Published 21 March 2012

Pangolin seizure highlights Malaysia—Thailand smuggling route

Kuala Lumpur, 21st March 2012—Wildlife authorities arrested two men and seized 18 pangolins from a vehicle near a protected area in the northern state of Perak in Peninsular Malaysia on Saturday.

18 live pangolins were recovered from a car in northern Malaysia travelling towards the Thailand border © Perak Wildlife Department

The seizure and arrests were made along the East-West highway that divides the Belum Royal State Park from the Temengor Forest Reserve and is the second to take place in this area in the last six months. 

In November last year, authorities found 12 pangolins in the boot of a car belonging to two local villagers travelling along the same highway, headed towards the Malaysia-Thailand border.

In Saturday’s incident, officers from the Perak State Wildlife and National Parks Department in Ipoh and Gerik were on patrol along the highway in the early hours of the morning when they were overtaken by a vehicle. 

The officers gave chase after one of them recognized the vehicle’s registration number as that belonging to a known poacher.

Officers finally apprehended those in the car at a petrol station near Gerik. The pangolins were found tied up in bags in the boot of the car. A 13-year-old boy found in the car was released.

Though small-scale, the seizure and arrests are significant in light of the trafficking routes between northern Malaysia and southern Thailand. 

Reports of seizures show that at least 445 pangolins have been confiscated from traffickers in the northern states of Malaysia since February 2010. In total at least 1,800 pangolins have been seized throughout the country in that period.

“It’s great to see enforcement stepping up efforts around protected areas and even better that the case resulted in arrests,” said TRAFFIC Southeast Asia Senior Programme Officer Kanitha Krishnasamy.

“These are the actions that could break the illegal trade chains and we congratulate the Perak Wildlife Department.

“However, it still bad news for pangolins that continue to be the most commonly encountered mammals in seizures in South-East Asia.

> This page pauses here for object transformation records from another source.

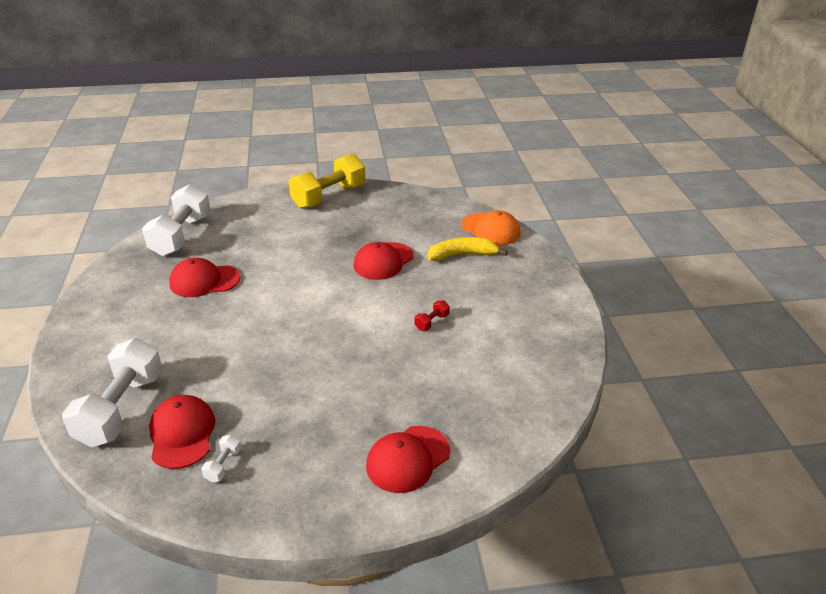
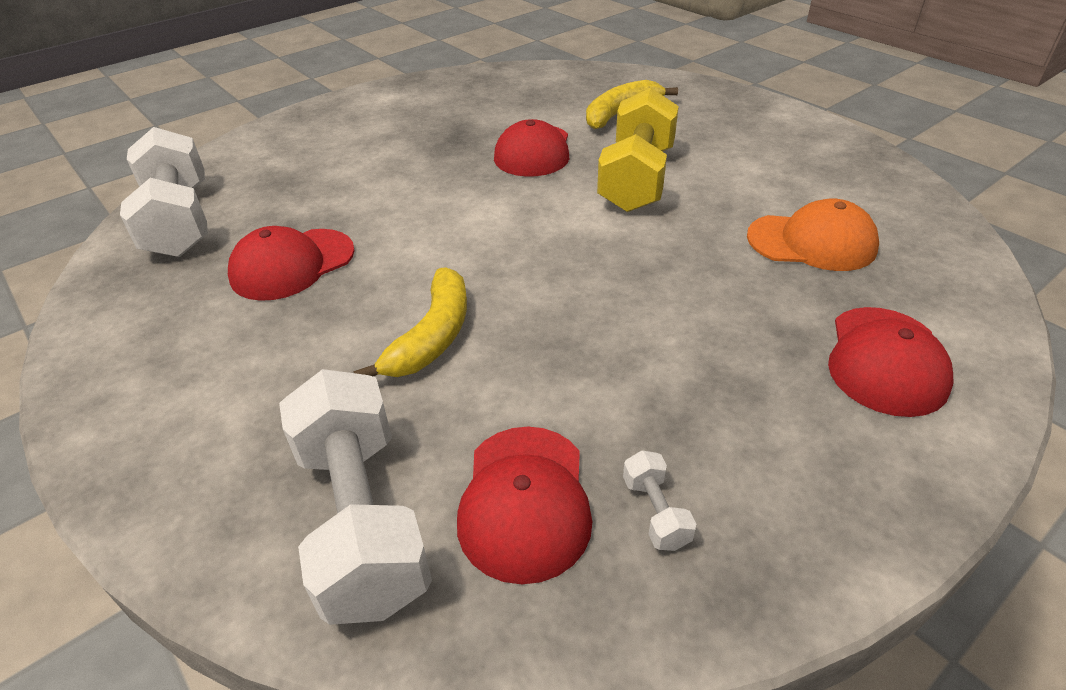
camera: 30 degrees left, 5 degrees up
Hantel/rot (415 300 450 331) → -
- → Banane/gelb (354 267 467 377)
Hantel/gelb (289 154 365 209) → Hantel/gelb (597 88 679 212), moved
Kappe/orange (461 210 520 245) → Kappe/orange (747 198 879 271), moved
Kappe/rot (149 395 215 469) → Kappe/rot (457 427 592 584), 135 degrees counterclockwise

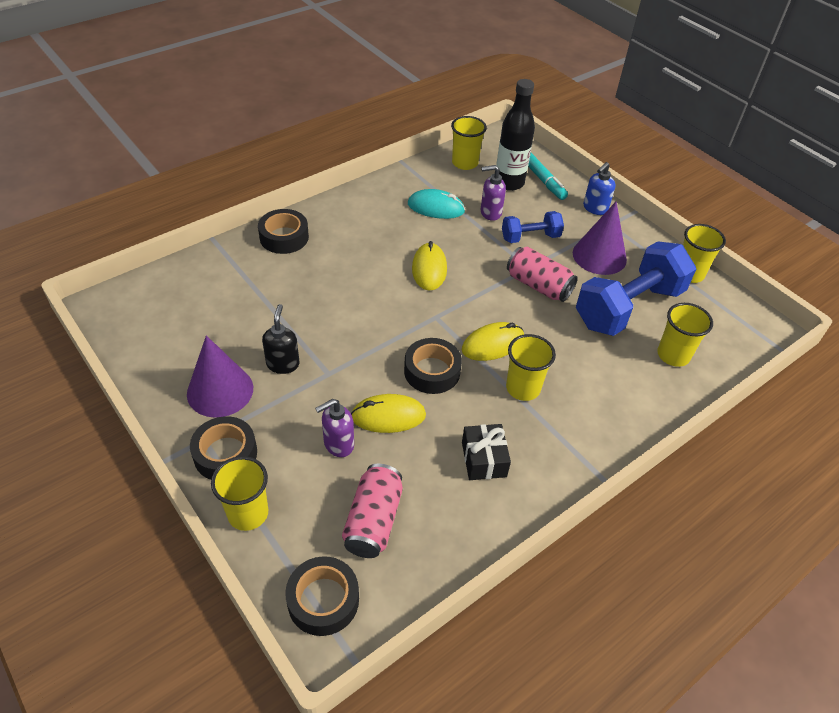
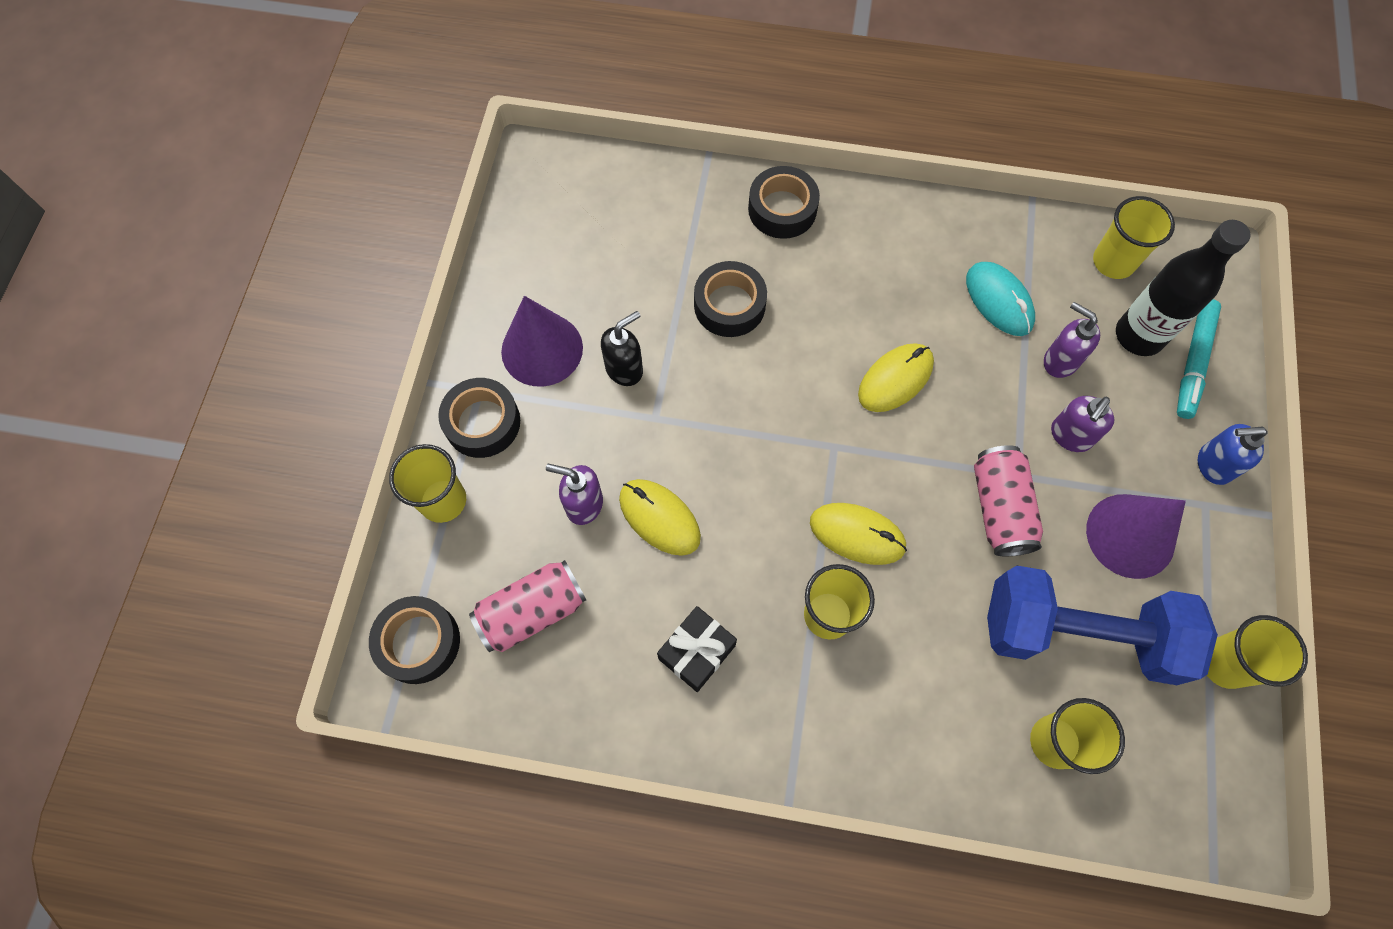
camera: 50 degrees right, 20 degrees up
Klebeband/schwarz (404 338 462 394) → Klebeband/schwarz (694 261 767 337), moved
Hantel/blau (502 211 564 243) → Seifenspender/lila (1051 396 1114 452)

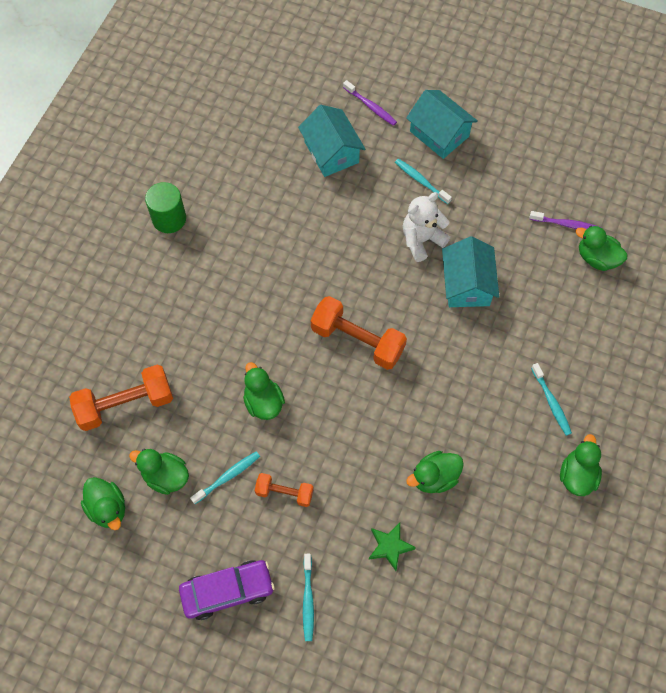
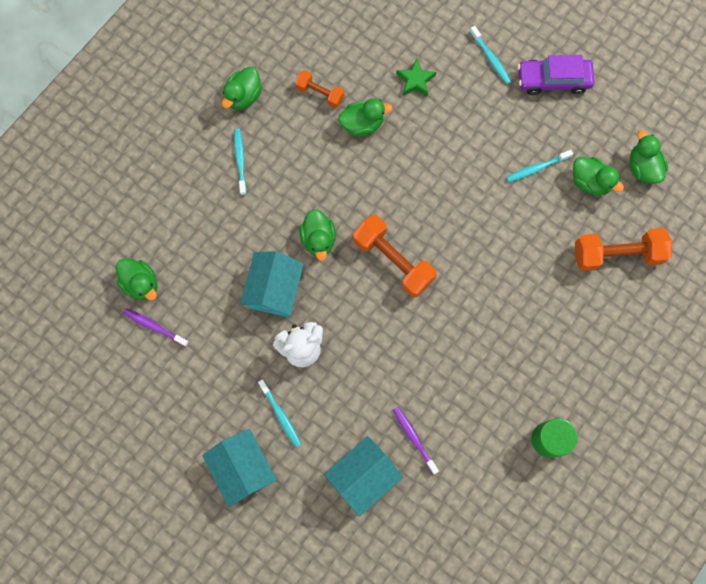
camera: 165 degrees left, 10 degrees up
Ente/grün (243 362 285 420) → Ente/grün (299 209 336 261), moved
Hantel/orange (255 473 314 507) → Hantel/orange (295 70 344 108), moved
Zahnbürste/lila (343 80 397 126) → Zahnbürste/lila (393 407 439 474), moved
Haus/türkis (298 105 365 177) → Haus/türkis (324 436 403 517), 60 degrees clockwise
Zahnbürste/türkis (303 554 314 641) → Zahnbürste/türkis (470 26 512 84), 135 degrees clockwise

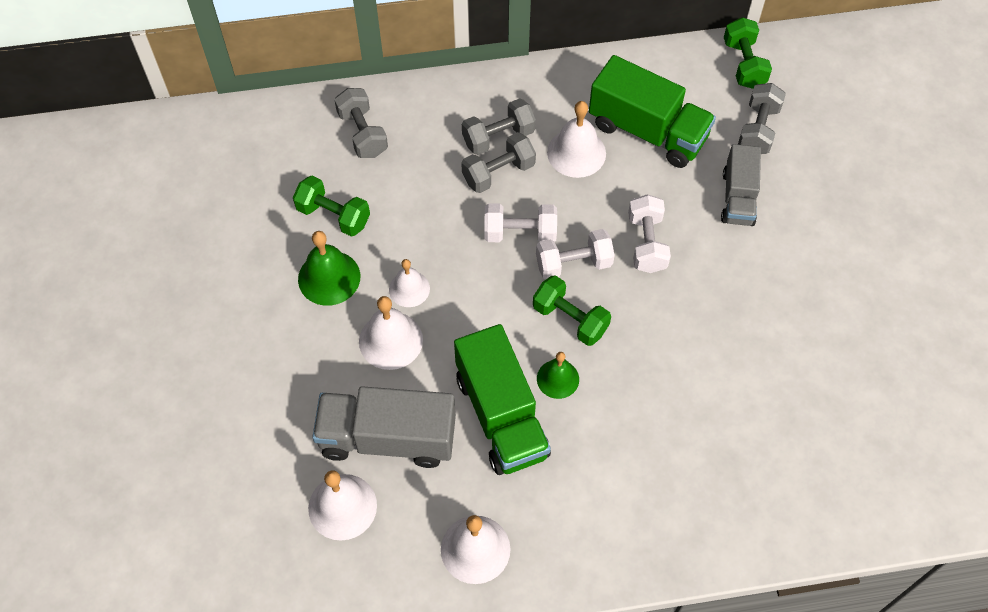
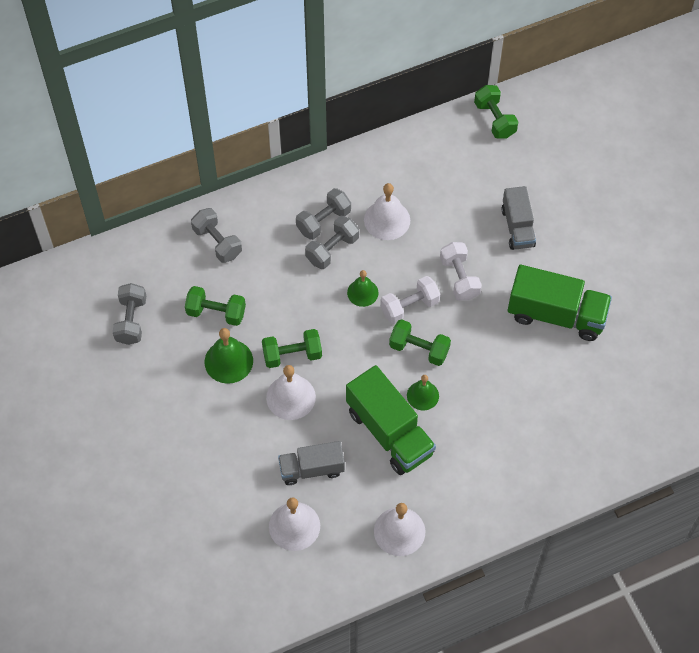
camera: 15 degrees left, 0 degrees up
Lastwagen/grün (589 55 716 168) → Lastwagen/grün (508 265 612 341), moved
Hantel/grau (738 83 786 154) → Hantel/grau (113 283 146 345), moved
Glocke/weiß (389 259 430 307) → Hantel/grün (262 329 322 368)
Hantel/weiß (484 203 557 242) → Glocke/grün (347 270 378 307)
Lastwagen/grau (312 386 456 468) → Lastwagen/grau (278 441 345 485), x0.62

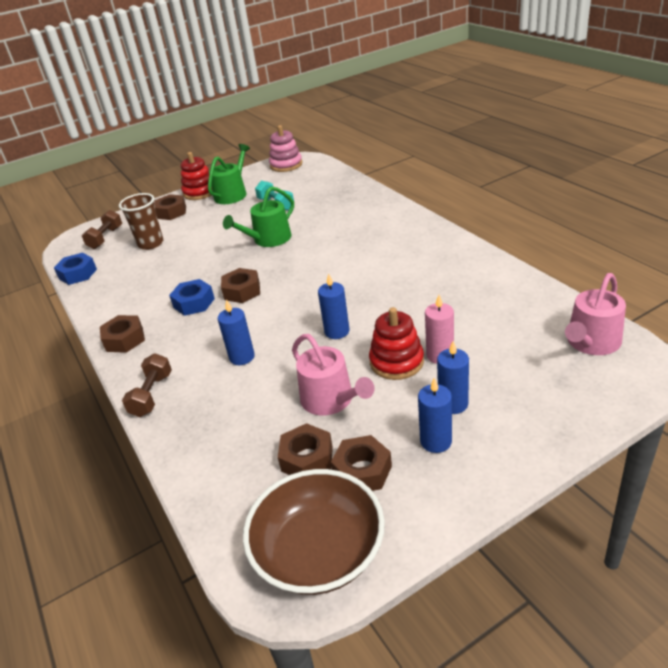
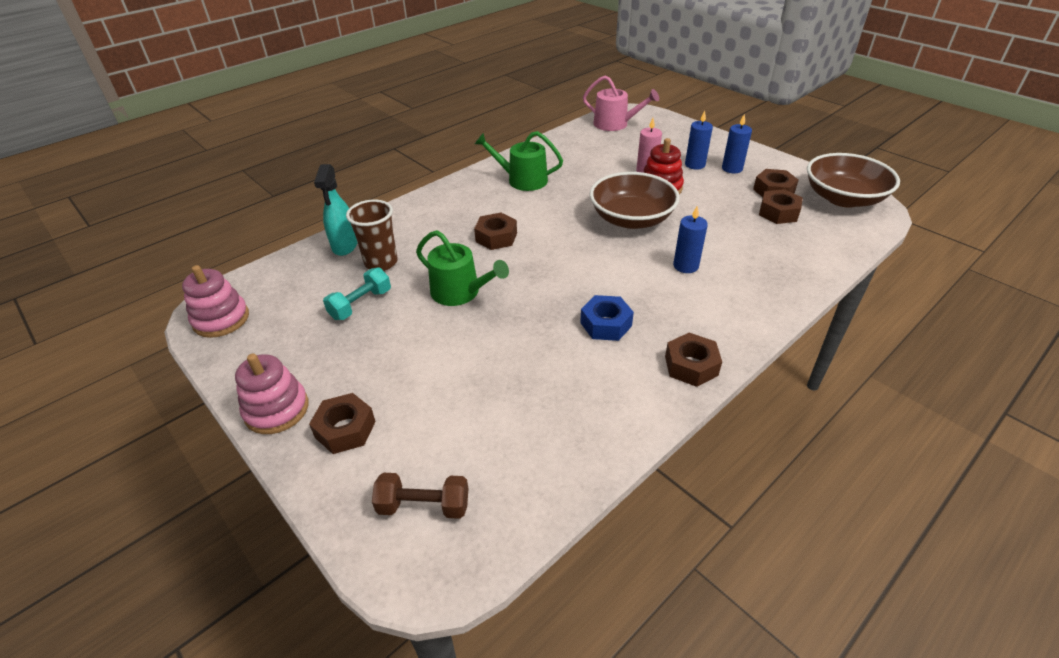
camera: 105 degrees left, 5 degrees up
Sechskantmutter/blau (54 253 97 285) → -
Hantel/braun (122 353 172 417) → -
Gießkanne/rosa (292 334 375 415) → -
- → Sprühflasche/türkis (314 164 358 256)
Becher/braun (119 193 163 250) → Becher/braun (346 200 398 271), moved
Gießkanne/grün (208 144 250 204) → Gießkanne/grün (475 131 563 191), moved
Sechskantmutter/braun (221 268 260 303) → Sechskantmutter/braun (474 213 517 250), moved
Kerze/blau (318 273 349 339) → Schüssel/braun (590 172 680 229)
Stapelspielzeug/rot (181 152 212 200) → Stapelspielzeug/rosa (235 354 309 434)

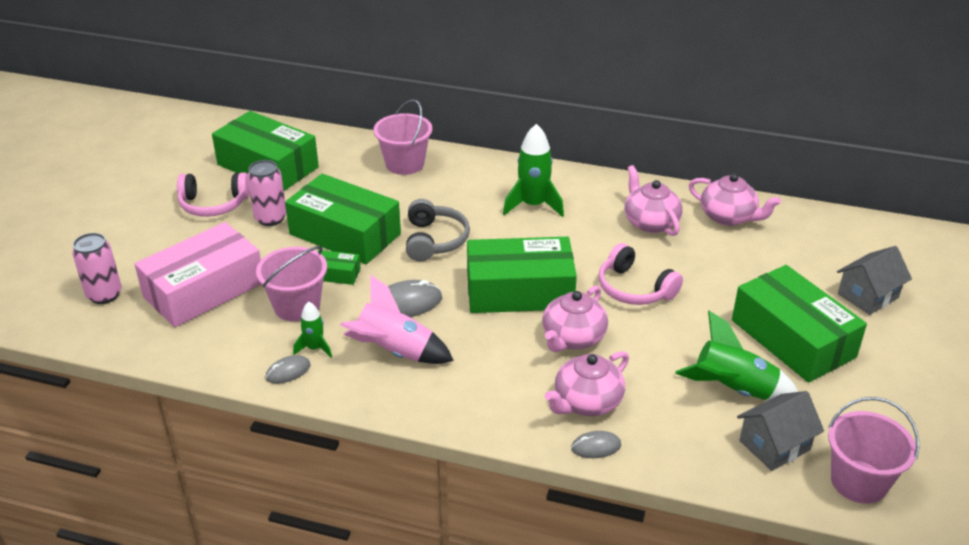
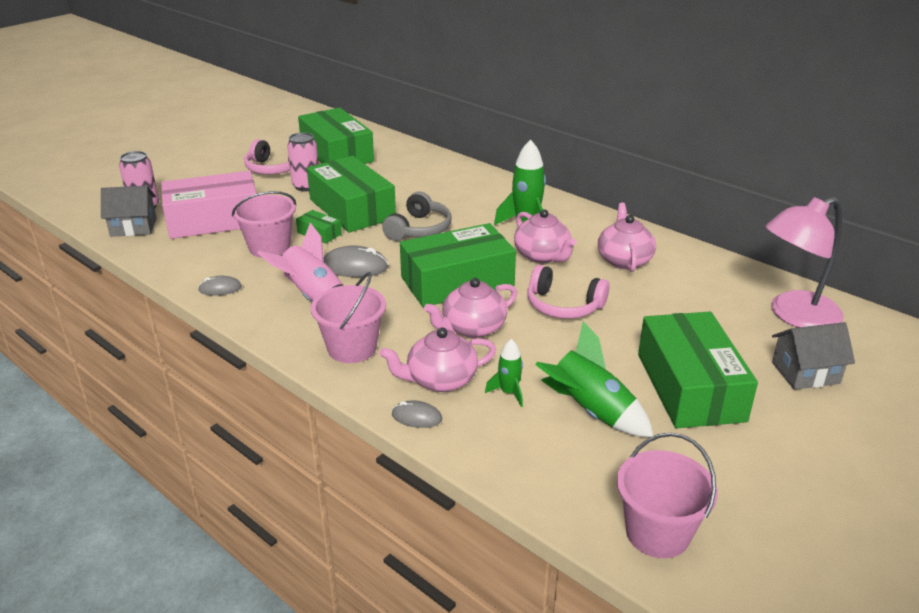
camera: 25 degrees right, 5 degrees down
- → Lampe/rosa (765 197 844 328)
Rakete/grün (293 302 332 358) → Rakete/grün (485 339 523 407), moved
Eimer/rosa (373 99 432 175) → Eimer/rosa (311 272 386 363), moved
Teekanne/rosa (689 173 781 226) → Teekanne/rosa (514 209 576 263), moved
Haus/grau (737 391 824 471) → Haus/grau (101 186 157 237), moved
Schachtel/grün (467 237 577 313) → Schachtel/grün (400 223 516 307), 45 degrees counterclockwise
Kopfhörer/rosa (599 243 683 305) → Kopfhörer/rosa (527 265 609 319), 45 degrees counterclockwise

No species can hope to survive this level of pressure,” she added.

Saturday’s case is being investigated under Section 68 of the Wildlife Conservation Act 2010 that prohibits the hunting, taking or keeping of totally protected wildlife without a special permit, which carries a fine of up to RM100,000 (USD 32,713) or up to three years in prison, or both, upon conviction. The law also provides higher penalties for the offence of keeping an immature or female of such species.
The seized pangolins have been released into the wild.